Depuis toujours, l’histoire de la ville s’est écrite avec celle de l’exploitation de carrières de pierre, c’est en effet cette pierre qui a servi pour bâtir les fortifications. Plus tard, elle a été utilisée pour construire le pont-canal d’Agen sur la Garonne, ce qui prouve assez sa réputation de pierre dure. Les carrières se situaient tant sur la rive droite que sur la rive gauche de la Baïse. 

Sur la rive droite : les Arougets ou Arrougets qui ont fourni les plus belles pierres

Sur la rive gauche : Roquefon, Le Maréchal et La Roche.

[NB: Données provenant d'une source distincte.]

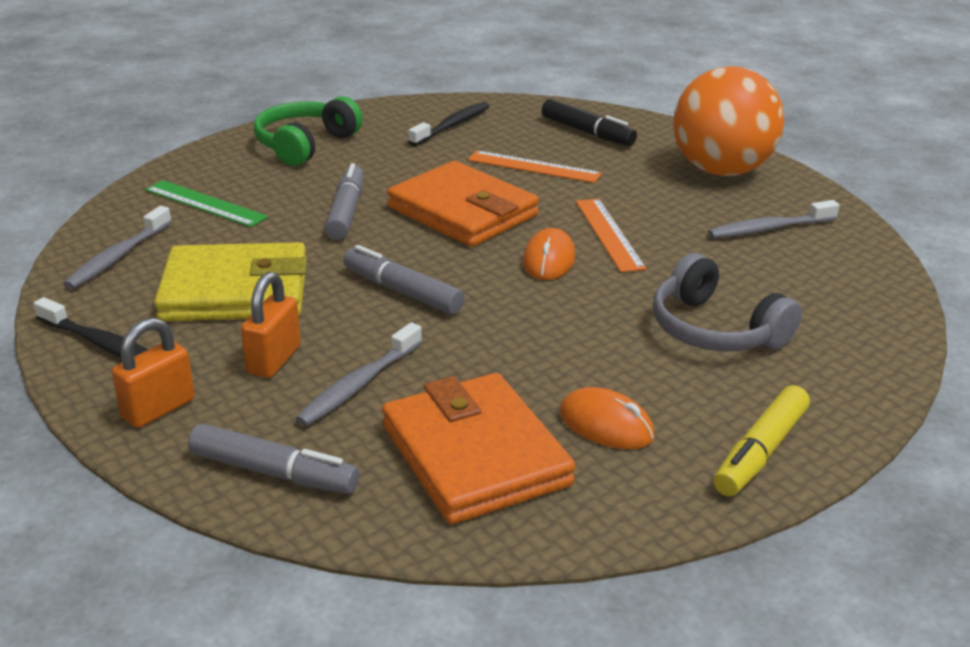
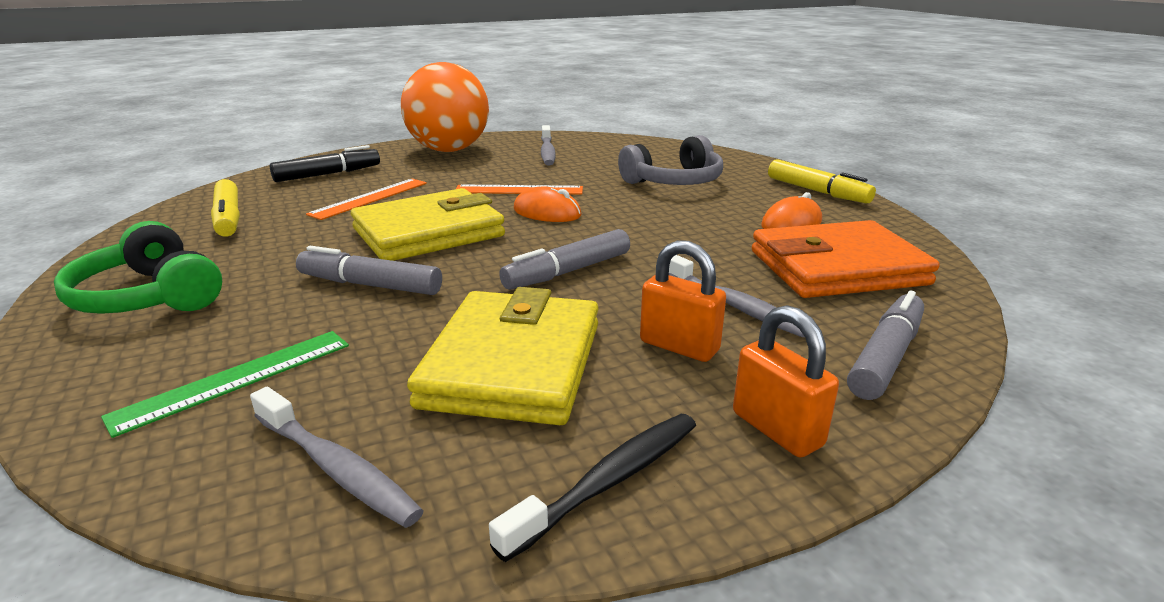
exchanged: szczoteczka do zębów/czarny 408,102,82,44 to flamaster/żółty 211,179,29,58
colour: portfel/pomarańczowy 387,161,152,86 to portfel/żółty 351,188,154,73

A noter, en 1944, les prisonniers Allemands furent employés aux carrières après la libération. 

Agriculture

Depuis l’origine, la polyculture y est pratiquée, avec plus récemment l’exploitation du vignoble qui fait partie de l’appelation Buzet.

Industries diverses

Une des particularités de ce village est celle d’avoir connu une ère industrielle : minoterie des frères Latouche, fabrique de bouchons de liège Mallet et surtout verrerie, créée en 1920, spécialisée dans ses dernières années dans la soufflerie d’art. Au plus fort de son activité près de 900 ouvriers y travaillèrent. L’implantation de cette verrerie, avec des capitaux tchécoslovaques, fut accompagnée d’une immigration tchécoslovaque. La colonie tchécoslovaque atteignit sont point culminant à la fin des années 1940 (présence d’une école tchécoslovaque et dès les années 1930 d’une association, Krajan), avant que nombre de ses membres, engagés au Parti communiste français ne rentrent en Tchécoslovaquie. Au fil des années, la verrerie a fermé et rouvert ses portes de multiples fois. Depuis le mois de mai 2009, les fours se sont rallumés et la verrerie est de nouveau accessible au public. Actuellement, Vianne se tourne vers le tourisme : restaurants, marchés nocturnes, créations de deux ports sur la Baïse, artisanat…

La verrerie a été reprise, mais les fours sont à l’arrêt depuis plusieurs années ; la verrerie ne vit qu’à travers sa boutique qui vend de la verrerie (brute ou petite manufacture) issue des stocks.